FROM THE SEASIDE TO HEAVEN

Born on October 25, 1792, both the French Revolution and the sea affected Jeanne Jugan from birth. Her father was a sailor as were many men who lived on the outskirts of Cancale off the north coast of Brittany. Jeanne never met her father as he never returned from his voyage to Newfoundland in April 1792. Instead, she would learn to cling to the love of her Heavenly Father. 

Jeanne’s childhood was wrought with poverty and filled with prayer. With fathers and husbands gone for months at a time, Jeanne witnessed her mother and the other Cancale women pray. Despite the new French laws, these women faithfully walked to a humble chapel — the Chapel of the Sea, Our Lady of the Orchard.

Around fifteen or sixteen, Jeanne worked as a kitchen-maid at the house of La Mettrie-aux-Chouettes. There she learned the art of refinement from this wealthy family and regularly aided them in helping the poor. Being poor herself, Jeanne maintained both an understanding and a grace in being able to give to others.

As she grew up, a suitor made himself known to Jeanne. She asked him to wait for her, but instead after a couple years, she felt the call to celibacy. These formative years of waiting assisted Jeanne in answering God’s will. 

Jeanne left her home at Les Petites Croix at the age of twenty-five. She left her best belongings to her sisters, embracing poverty in order to truly serve the poor of Saint-Servan. 

France was riddled with beggars and poor families. The allied forces’ requisitions in 1815 and grain shortages in both 1816 and 1817 rendered many French destitute. In Saint-Servan, Jeanne reached the poor through her work at the Hospital of Le Rosais. 

For six years, Jeanne worked at the hospital as a nurse learning about medicine. She further developed her call and joined the Third Order of the Heart of Mary.

Unfortunately, Jeanne herself became ill. This illness led her to live with and work for Mademoiselle Lecoq. This woman nursed Jeanne and their friendship blossomed. Together, they aided the poor and taught catechism to parish children. 

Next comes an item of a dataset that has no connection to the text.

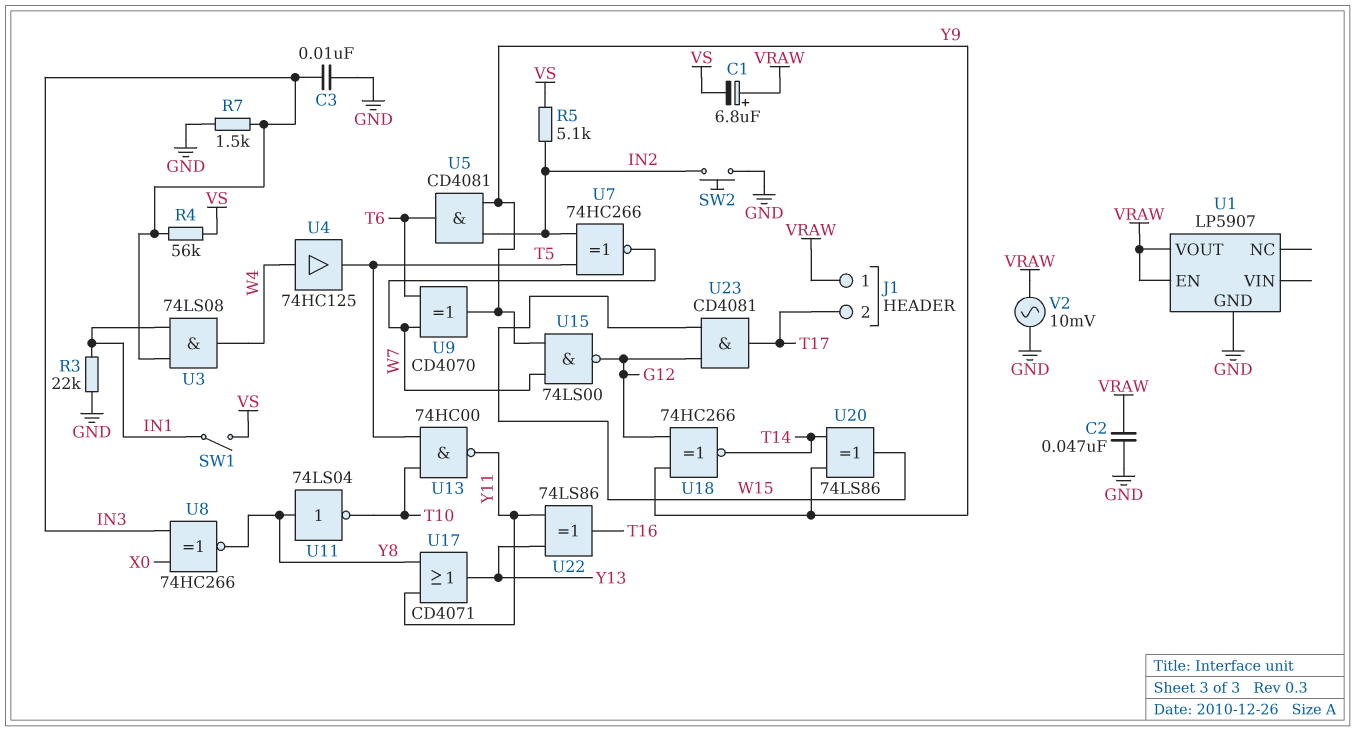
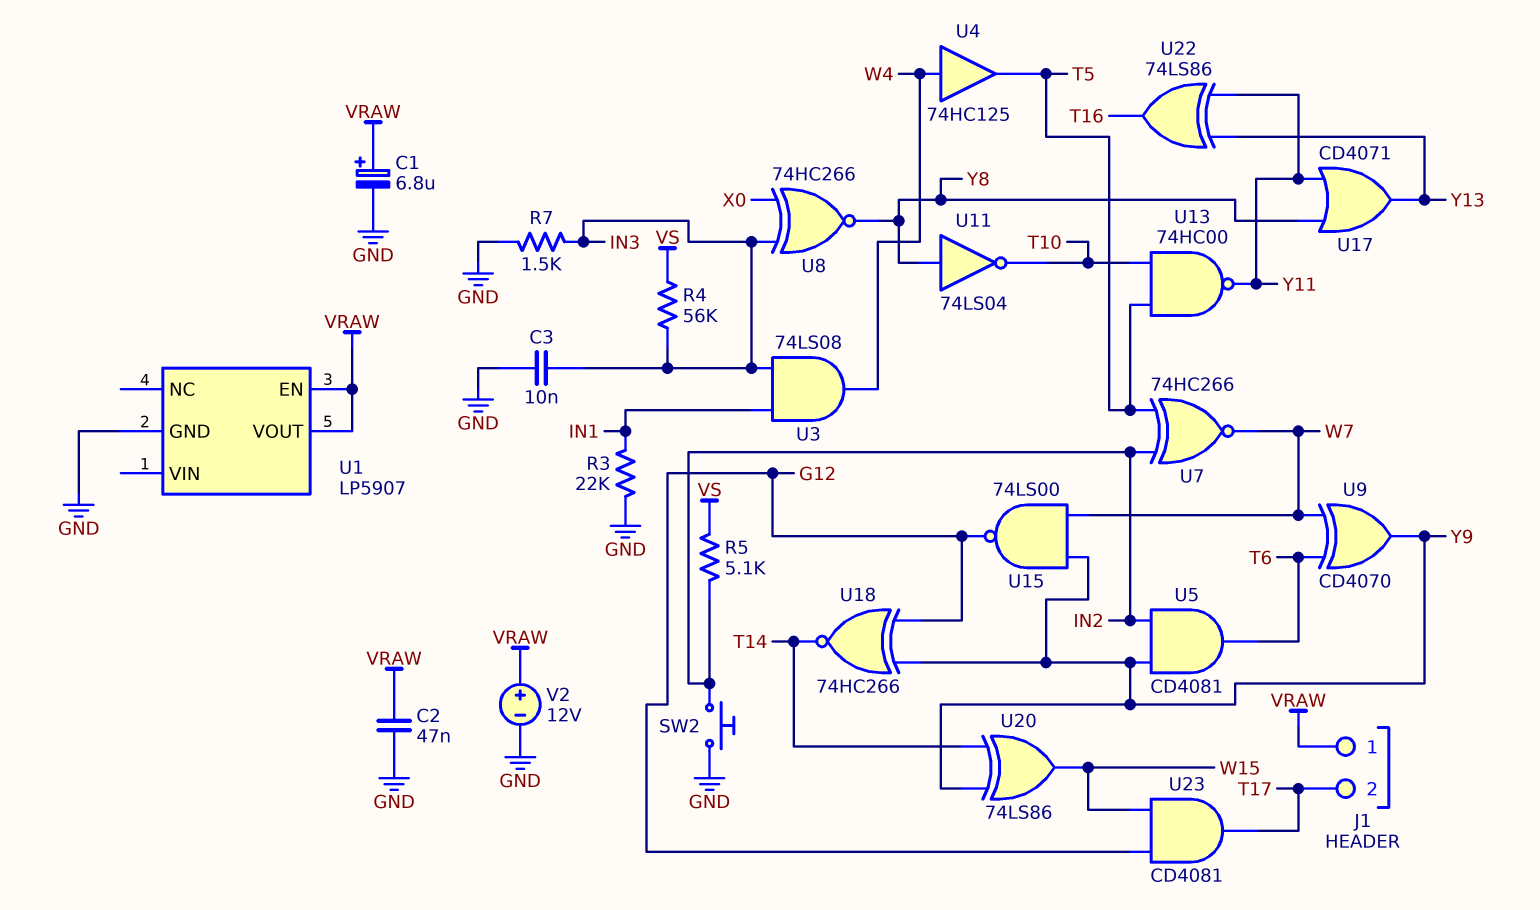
C1: 6.8uF (plus VRAW, minus VS) -> 6.8uF (plus VRAW, minus GND)
SW1: switch (IN1, VS) -> none
V2: AC 10mV (GND, VRAW) -> 12V (plus VRAW, minus GND)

Mademoiselle Lecoq died on June 27, 1835, leaving Jeanne once more to determine God’s call. She found herself living with Fanchon, a woman aged seventy-two. Later,  a young woman named Virginie would join them at the tender age of seventeen. For four years, Jeanne’s calling would build inside her.  

At the age of forty-seven, her new vocation officially began when she gave up her bed to a poor, elderly, and blind woman—Anne Chauvin. Not long after, Jeanne, Virginie, Marie Jamet —Virginie’s friend, and Madeleine Bourges—one of the three original women Jeanne nursed in their home, would create the beginning of the Little Sisters of the Poor.

Jeanne’s little group of women grew as she lived among the poor, begged for them, and nursed them to health or journeyed with them to their final hours. She met her own death on August 29, 1879. 

Pope Benedict XVI canonized St. Jeanne Jugan on October 11, 2009. Today, the Little Sisters of the Poor continue her mission and legacy as they assist the poor and sick throughout the world. 

Paul Milcent’s work, Jeanne Jugan: Humble So As to Love More, beautifully summarizes Jeanne’s life and virtue and challenges us to do the same in our daily lives. 

Milcent writes: “Attentive. Attentive to those around her, attentive to the life of the world, attentive to God so lovingly sought—but it was the same attentiveness, whether directed towards God or towards others, since ‘he dwells in them and they in him.’ She rested a prayerful gaze on each individual, attentive to the Poor Man. Jeanne Jugan’s silence was the silence of listening, of receiving, of loving attentiveness.”